MAHOUT_LOCAL is set, running locally
SLF4J: Class path contains multiple SLF4J bindings.
SLF4J: Found binding in [jar:file:/opt/module/apache-mahout-distribution-0.13.0/mahout-examples-0.13.0-job.jar!/org/slf4j/impl/StaticLoggerBinder.class]
SLF4J: Found binding in [jar:file:/opt/module/apache-mahout-distribution-0.13.0/mahout-mr-0.13.0-job.jar!/org/slf4j/impl/StaticLoggerBinder.class]
SLF4J: Found binding in [jar:file:/opt/module/apache-mahout-distribution-0.13.0/lib/slf4j-log4j12-1.7.22.jar!/org/slf4j/impl/StaticLoggerBinder.class]
SLF4J: See http://www.slf4j.org/codes.html#multiple_bindings for an explanation.
SLF4J: Actual binding is of type [org.slf4j.impl.Log4jLoggerFactory]
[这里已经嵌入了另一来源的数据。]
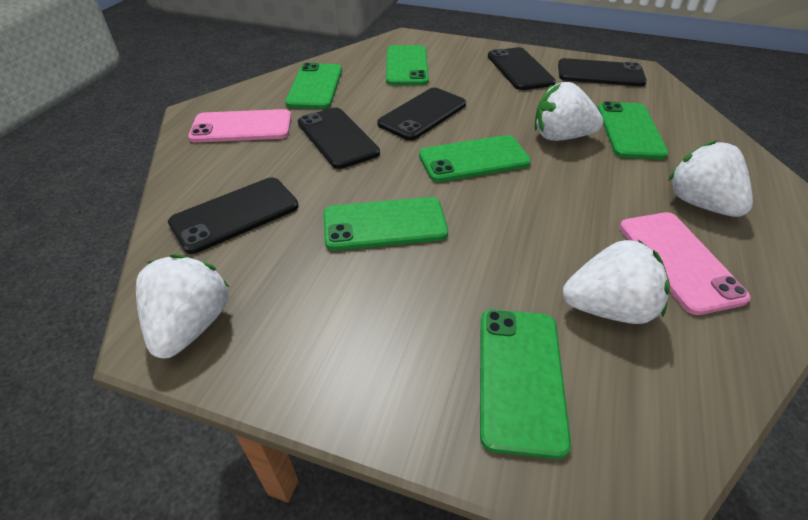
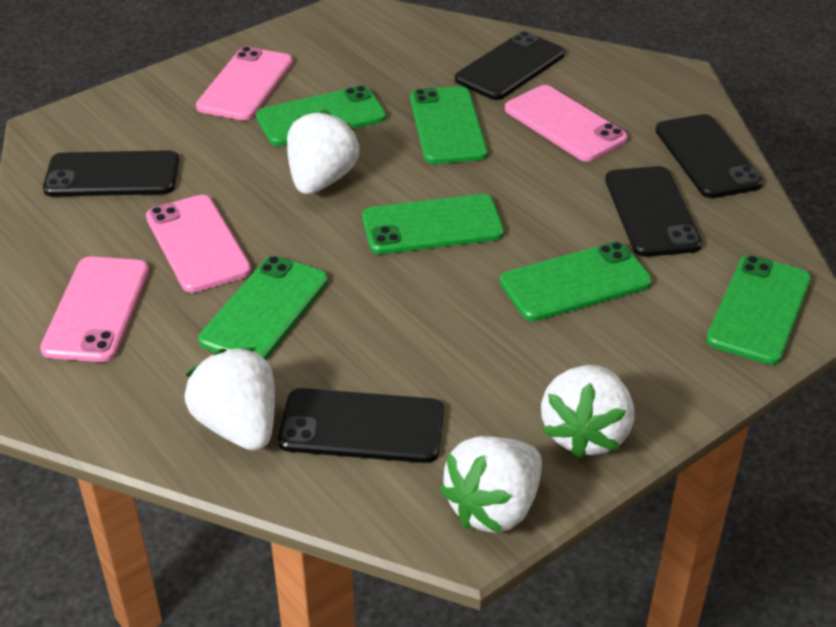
pink phone: 2 -> 4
An example program must be given as the first argument.
Valid program names are:
arff.vector: : Generate Vectors from an ARFF file or directory
baumwelch: : Baum-Welch algorithm for unsupervised HMM training
canopy: : Canopy clustering
cat: : Print a file or resource as the logistic regression models would see it
cleansvd: : Cleanup and verification of SVD output
clusterdump: : Dump cluster output to text
clusterpp: : Groups Clustering Output In Clusters
cmdump: : Dump confusion matrix in HTML or text formats
cvb: : LDA via Collapsed Variation Bayes (0th deriv. approx)
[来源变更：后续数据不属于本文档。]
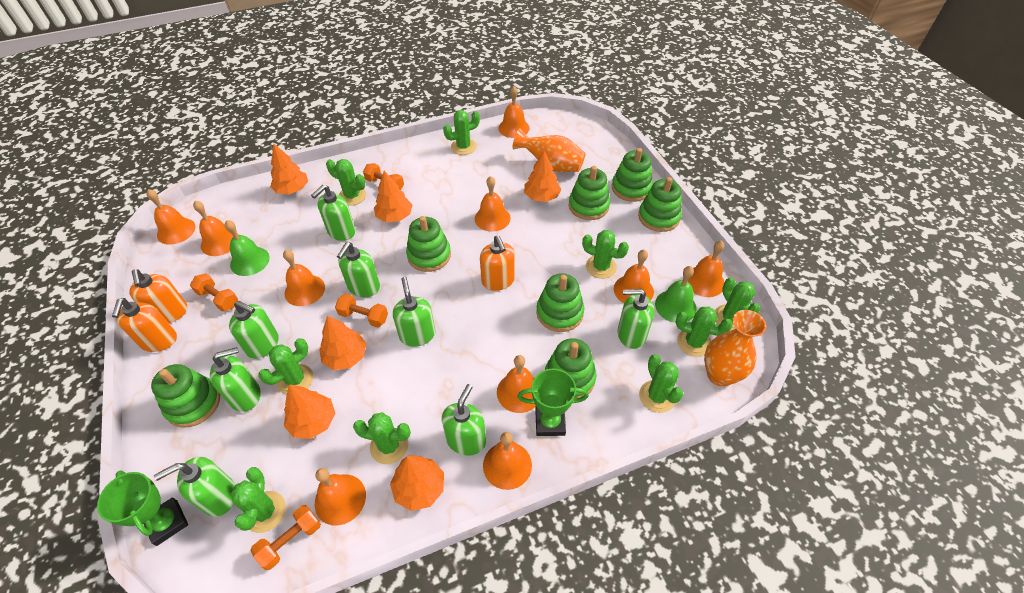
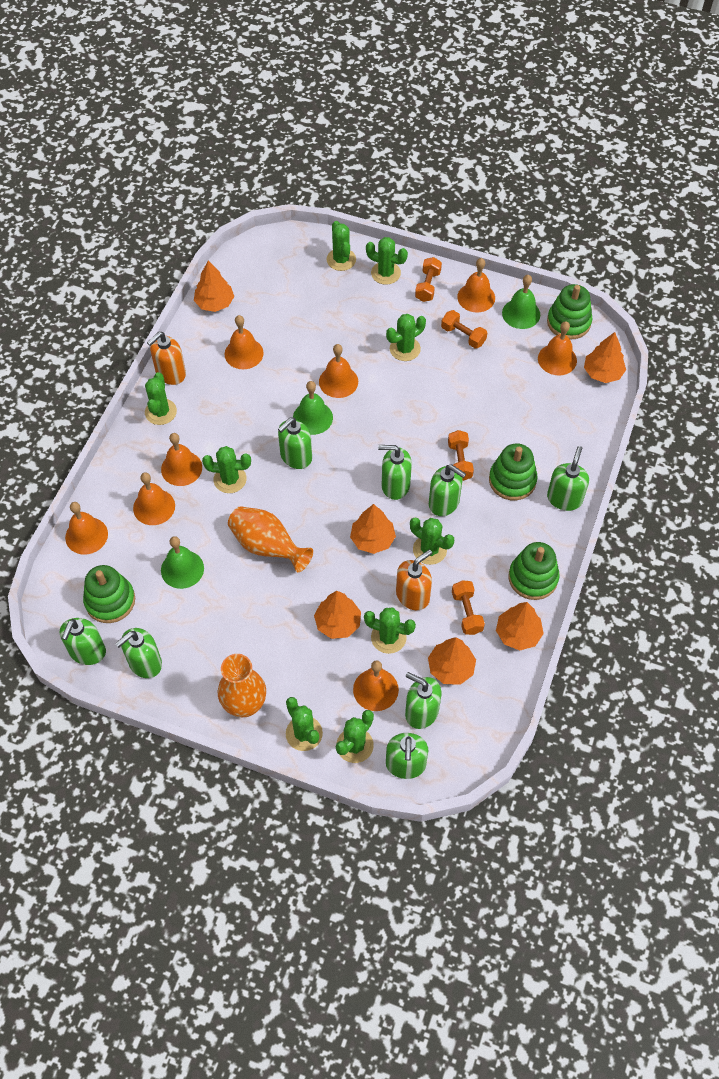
green bell: 2 -> 3
green stacking toy: 7 -> 4
green trophy: 2 -> 0
orange bell: 10 -> 8
orange soap dispenser: 3 -> 2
cvb0_local: : LDA via Collapsed Variation Bayes, in memory locally.
describe: : Describe the fields and target variable in a data set
evaluateFactorization: : compute RMSE and MAE of a rating matrix factorization against probes
fkmeans: : Fuzzy K-means clustering
hmmpredict: : Generate random sequence of observations by given HMM
itemsimilarity: : Compute the item-item-similarities for item-based collaborative filtering
kmeans: : K-means clustering
lucene.vector: : Generate Vectors from a Lucene index
matrixdump: : Dump matrix in CSV format
matrixmult: : Take the product of two matrices
parallelALS: : ALS-WR factorization of a rating matrix
qualcluster: : Runs clustering experiments and summarizes results in a CSV
recommendfactorized: : Compute recommendations using the factorization of a rating matrix
recommenditembased: : Compute recommendations using item-based collaborative filtering
regexconverter: : Convert text files on a per line basis based on regular expressions
resplit: : Splits a set of SequenceFiles into a number of equal splits
rowid: : Map SequenceFile<Text,VectorWritable> to {SequenceFile<IntWritable,VectorWritable>, SequenceFile<IntWritable,Text>}
rowsimilarity: : Compute the pairwise similarities of the rows of a matrix
runAdaptiveLogistic: : Score new production data using a probably trained and validated AdaptivelogisticRegression model
runlogistic: : Run a logistic regression model against CSV data
seq2encoded: : Encoded Sparse Vector generation from Text sequence files
seq2sparse: : Sparse Vector generation from Text sequence files
seqdirectory: : Generate sequence files (of Text) from a directory
seqdumper: : Generic Sequence File dumper
seqmailarchives: : Creates SequenceFile from a directory containing gzipped mail archives
seqwiki: : Wikipedia xml dump to sequence file
spectralkmeans: : Spectral k-means clustering
split: : Split Input data into test and train sets
splitDataset: : split a rating dataset into training and probe parts
ssvd: : Stochastic SVD
streamingkmeans: : Streaming k-means clustering
svd: : Lanczos Singular Value Decomposition
testnb: : Test the Vector-based Bayes classifier
trainAdaptiveLogistic: : Train an AdaptivelogisticRegression model
trainlogistic: : Train a logistic regression using stochastic gradient descent
trainnb: : Train the Vector-based Bayes classifier
transpose: : Take the transpose of a matrix
validateAdaptiveLogistic: : Validate an AdaptivelogisticRegression model against hold-out data set
vecdist: : Compute the distances between a set of Vectors (or Cluster or Canopy, they must fit in memory) and a list of Vectors
vectordump: : Dump vectors from a sequence file to text
viterbi: : Viterbi decoding of hidden states from given output states sequence
简单几步就配置完成了